As the story progresses, it and its characters spiral further and further into madness, losing their grip on reality and humanity as they disappear into the clutches of the Internet. Jonathan Peck is wonderfully demonic as Simon, who becomes less and less a real character and more an impish embodiment of all the worst temptations offered by online culture; this is visually accentuated by his gradual removal of costume pieces to reveal a full-body Lycra morph suit in green-screen green. The modern offspring of Puck and Iago, he whispers in Mia and Lucy’s ears, urging them to do whatever it takes to chase online fame and power, past all morality or reason. The only one to resist his influence is Clem, and eventually, she seems to be the only real human left in the story, and we are trapped with her in a splintered nightmare of garbled dialogue and conceptual images. This, I gather, was intended to reflect an online feed which has been twisted and fractured by algorithms until only the most shocking and bizarre content remains… and boy, was it effective.

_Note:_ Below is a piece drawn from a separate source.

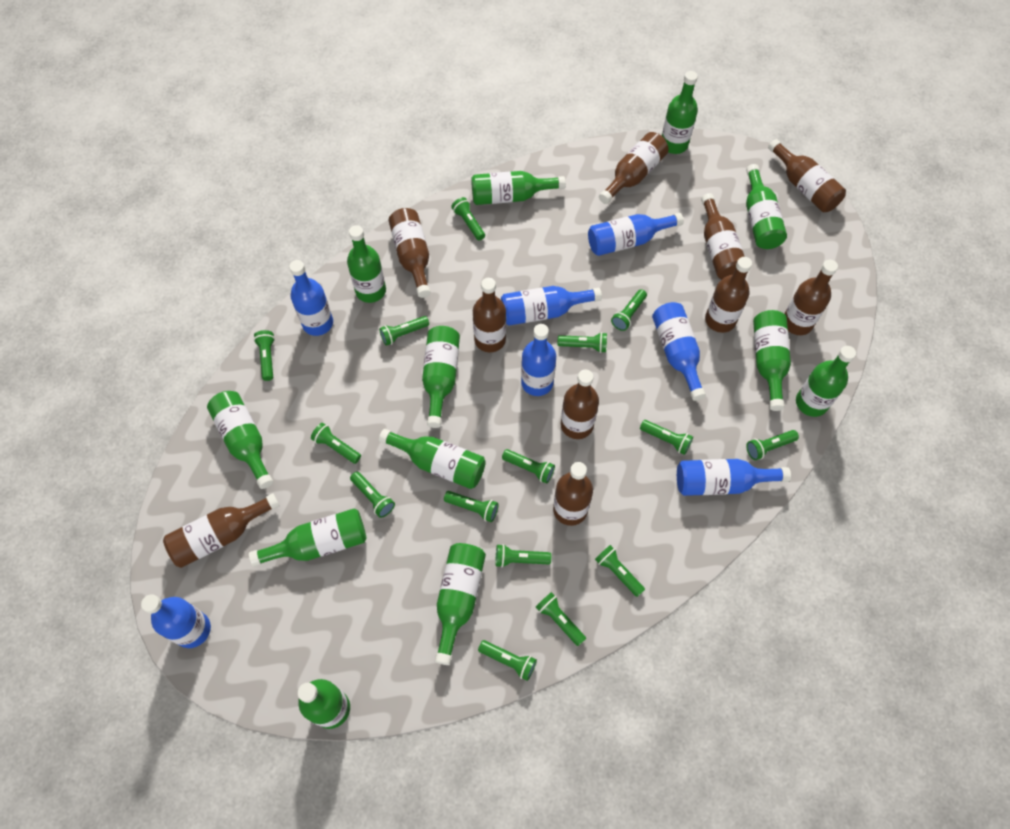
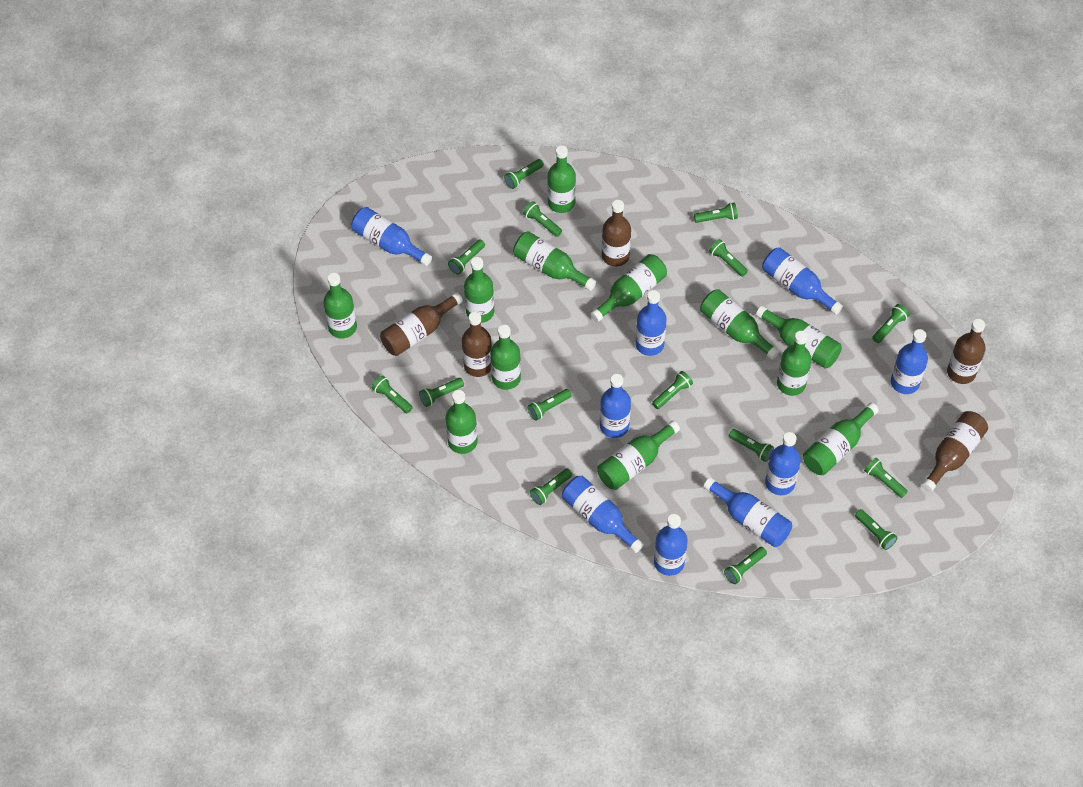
blue bottle: 7 -> 9
brown bottle: 10 -> 5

Leaving the theatre was like waking from a fever dream of colliding hashtags and rampant digital capitalism. As I emerged, dazed and blinking in the watery Scottish sunlight, with a suddenly-grotesque nursery rhyme echoing through my brain, I tweeted “this one’s going to need some digesting before writing the review!” Three days later, I think I can finally deliver a verdict: Feed is a sharp, incisive, and very disturbing portrayal of the state of online communication in 2018, for all that its themes are nothing new, and despite a slight tendency to get sidetracked by its own cleverness. Whereas anti-digital artistic content is usually produced by baby boomers and born of mistrusting fear, Feed was created by and with young people, “Digital Natives” adept at navigating the online world and with a good understanding of its workings, and this is what makes it so effective. We all know that today’s society operates largely on an “attention economy” born of digital over-exposure and emotional desensitisation, but Feed brings it home in a way that is visceral and affecting. Just don’t go if you’re squeamish about force-feeding or finger removal.
Feed will play at the Edinburgh Fringe Festival until the end of this week, and tour regionally in Spring 2019.